The armed clansmen have caused political havoc for Malaysia and the neighbouring Philippines by trying to stake a long-dormant royal territorial claim to Malaysia's sprawling, resource-rich state of Sabah in Borneo. Most of the Filipinos eluded capture in a coastal Sabah district filled with palm oil plantations and forested hills after Malaysian forces attacked them with airstrikes and mortar fire on Tuesday.
National police chief Ismail Omar said 79 men and women, held without trial under a security law, were being investigated for their links to the gunmen.
He said they were detained outside the conflict zone but didn't give further details. The detainees are believed to be informants or food suppliers to the gunmen, but it's unclear if they were Malaysians or Filipino nationals.
Ismail said a Filipino gunman was killed early Saturday after he tried to escape a police cordon, raising the death toll in the conflict to 61.
Representatives of the Filipino group have disputed the casualty numbers provided by Malaysian authorities. The main contention is over 31 Filipinos whom police and the military said were fatally shot Thursday. The clansmen's representatives in the Philippines insisted there had been no deaths on their side that day, and neither side has managed to conclusively prove their conflicting claims.
The clansmen are led by a brother of Jamalul Kiram III, who claims to be the sultan, or hereditary ruler, of the southern, predominantly Muslim province of Sulu in the Philippines. Malaysia's government has rejected a call by Kiram for a cease-fire and urged the gunmen to surrender unconditionally.
International rights group Human Rights Watch on Saturday echoed a call by the U.N. chief to ensure the protection of civilians and for humanitarian access to help those affected by the violence.
"The situation on the ground in the conflict zone in Sabah is still quite murky, and the government of Malaysia should provide clear and accurate information on what has occurred," said Human Rights Watch's Asia deputy-director, Phil Robertson.

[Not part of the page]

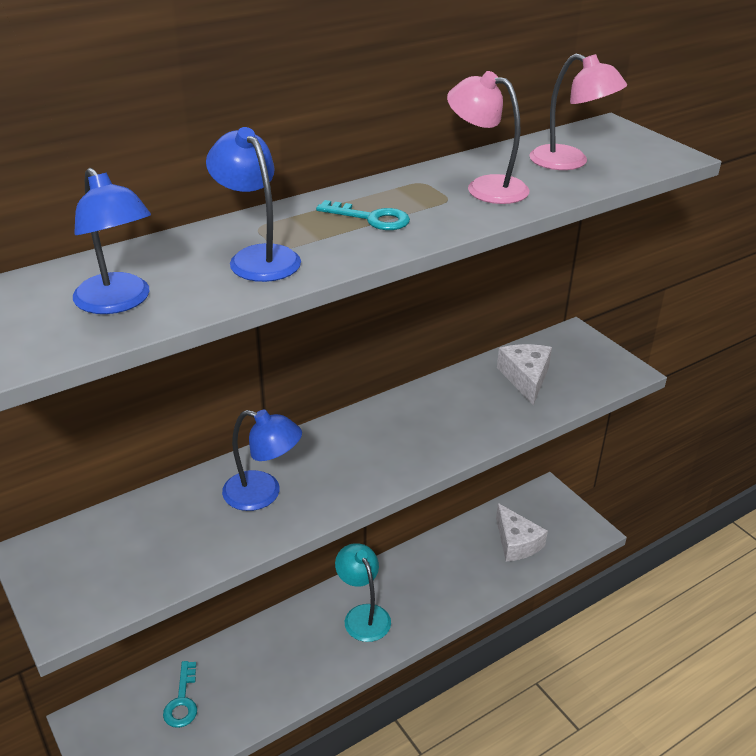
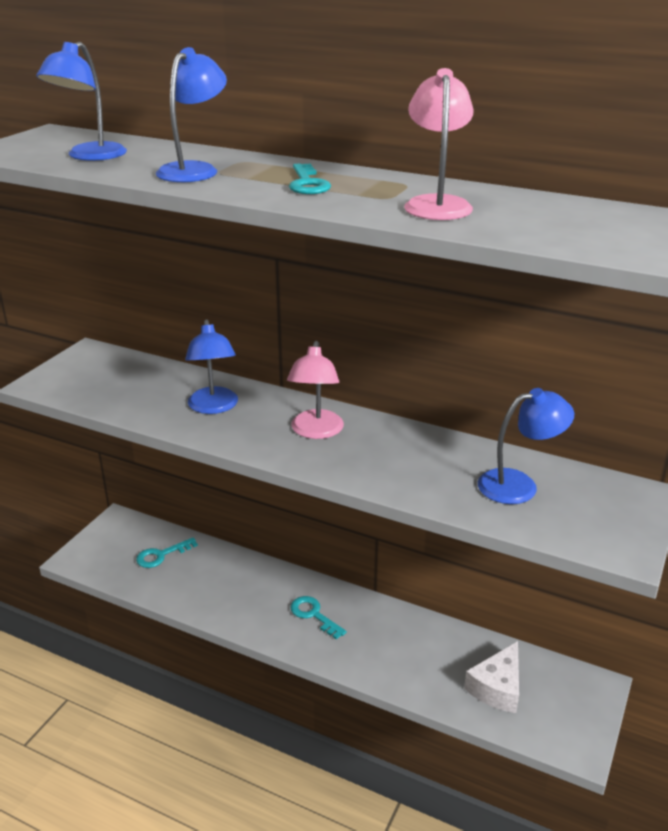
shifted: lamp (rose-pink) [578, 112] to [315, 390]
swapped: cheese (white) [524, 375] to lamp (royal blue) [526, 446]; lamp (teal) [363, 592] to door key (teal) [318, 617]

The New York-based group said it was concerned over the use of a new security law to detain dozens of suspects and urged the government to charge or release them.
Fifty-three gunmen and eight Malaysian policemen have died, mainly in shootouts between security forces and the Filipino group and their suspected allies. The clansmen sneaked into Sabah by sea from the nearby southern Philippines around Feb. 9.
U.N. Secretary-General Ban Ki-moon earlier this week called for dialogue among the parties to bring an end to the violence.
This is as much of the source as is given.